外山滋比古『文章を書く心』(PHP文庫)を読んでいる。帯に曰く、「本書はエッセイの名手として知られる著者が、書く前の準備、上手な文章にするための心得、手紙のコツなど文章上達のための基本を披露する。書くことへの苦手意識がいつの間にかなくなる、親身のアドバイス満載の書」。エッセイの達人のものだけに読んでいるといちいち納得できることがあり、大いに参考になる。もっとも、だからと言ってこれからの私に効果が表われるかどうかは分からないが・・・・。

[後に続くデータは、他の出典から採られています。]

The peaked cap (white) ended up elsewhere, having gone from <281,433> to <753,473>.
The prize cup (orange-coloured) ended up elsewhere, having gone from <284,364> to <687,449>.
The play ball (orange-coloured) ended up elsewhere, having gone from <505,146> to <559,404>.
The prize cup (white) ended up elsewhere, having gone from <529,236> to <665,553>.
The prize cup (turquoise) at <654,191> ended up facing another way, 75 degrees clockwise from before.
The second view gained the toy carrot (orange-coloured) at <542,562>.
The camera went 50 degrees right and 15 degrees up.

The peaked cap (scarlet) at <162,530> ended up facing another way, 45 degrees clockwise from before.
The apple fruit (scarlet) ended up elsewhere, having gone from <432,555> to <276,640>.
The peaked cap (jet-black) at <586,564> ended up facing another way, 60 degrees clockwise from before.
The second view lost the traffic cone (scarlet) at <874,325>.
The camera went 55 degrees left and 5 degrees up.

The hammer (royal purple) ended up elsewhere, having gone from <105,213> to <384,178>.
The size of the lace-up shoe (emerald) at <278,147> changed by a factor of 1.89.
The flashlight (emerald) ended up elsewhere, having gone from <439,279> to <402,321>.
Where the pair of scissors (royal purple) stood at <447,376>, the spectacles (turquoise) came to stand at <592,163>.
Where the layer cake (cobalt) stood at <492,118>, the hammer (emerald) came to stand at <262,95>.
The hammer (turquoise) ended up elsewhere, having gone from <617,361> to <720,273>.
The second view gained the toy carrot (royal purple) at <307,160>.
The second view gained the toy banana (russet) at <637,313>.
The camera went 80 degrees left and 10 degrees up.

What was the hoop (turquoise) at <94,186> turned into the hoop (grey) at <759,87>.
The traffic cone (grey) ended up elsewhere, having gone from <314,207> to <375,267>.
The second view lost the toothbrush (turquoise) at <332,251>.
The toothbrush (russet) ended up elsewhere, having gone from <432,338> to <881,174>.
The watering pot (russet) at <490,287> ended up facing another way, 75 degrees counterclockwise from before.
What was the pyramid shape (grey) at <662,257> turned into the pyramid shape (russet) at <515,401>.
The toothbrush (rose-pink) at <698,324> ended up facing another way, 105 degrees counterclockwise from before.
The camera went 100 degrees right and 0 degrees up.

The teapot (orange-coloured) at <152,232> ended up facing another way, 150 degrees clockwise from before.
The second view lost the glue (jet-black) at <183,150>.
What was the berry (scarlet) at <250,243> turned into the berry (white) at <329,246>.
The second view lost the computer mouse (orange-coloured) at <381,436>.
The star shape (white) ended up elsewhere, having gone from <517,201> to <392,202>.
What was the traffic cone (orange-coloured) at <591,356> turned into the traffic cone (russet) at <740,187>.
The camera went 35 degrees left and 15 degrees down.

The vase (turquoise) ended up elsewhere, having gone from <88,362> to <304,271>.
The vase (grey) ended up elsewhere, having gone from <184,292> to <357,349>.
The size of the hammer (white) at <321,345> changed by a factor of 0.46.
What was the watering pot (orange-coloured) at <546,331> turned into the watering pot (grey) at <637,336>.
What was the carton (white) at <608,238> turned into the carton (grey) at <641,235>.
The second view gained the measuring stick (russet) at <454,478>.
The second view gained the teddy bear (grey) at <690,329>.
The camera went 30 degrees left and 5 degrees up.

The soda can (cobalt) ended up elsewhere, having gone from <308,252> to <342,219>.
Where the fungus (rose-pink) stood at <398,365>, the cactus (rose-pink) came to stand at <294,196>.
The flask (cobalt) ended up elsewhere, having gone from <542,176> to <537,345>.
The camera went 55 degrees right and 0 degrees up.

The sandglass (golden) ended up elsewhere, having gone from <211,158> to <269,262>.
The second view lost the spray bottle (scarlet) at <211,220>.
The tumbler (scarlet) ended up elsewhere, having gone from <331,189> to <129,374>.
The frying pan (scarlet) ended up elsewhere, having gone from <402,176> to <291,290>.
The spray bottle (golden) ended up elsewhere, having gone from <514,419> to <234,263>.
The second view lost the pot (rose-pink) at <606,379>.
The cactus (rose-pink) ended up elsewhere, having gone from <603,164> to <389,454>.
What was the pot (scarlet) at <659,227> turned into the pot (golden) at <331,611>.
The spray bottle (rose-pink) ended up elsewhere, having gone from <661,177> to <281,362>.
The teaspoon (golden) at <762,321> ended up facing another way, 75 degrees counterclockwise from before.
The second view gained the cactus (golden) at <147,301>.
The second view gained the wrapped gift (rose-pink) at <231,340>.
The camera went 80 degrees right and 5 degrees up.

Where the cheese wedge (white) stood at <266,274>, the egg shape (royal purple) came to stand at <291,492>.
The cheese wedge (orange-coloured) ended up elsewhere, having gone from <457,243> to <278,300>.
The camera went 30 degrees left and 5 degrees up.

いろいろと示唆されることが書かれているが、最終章は「手紙にあふれた思い―先人の書簡より」となっていて、この中の「妻へあてて」という1節に引かれている森鴎外の書簡がなかなかいい。日露戦争の時に従軍し、大陸から夫人宛に出した明治37年7月30日付けの手紙が引かれている。少し長いが再引用する。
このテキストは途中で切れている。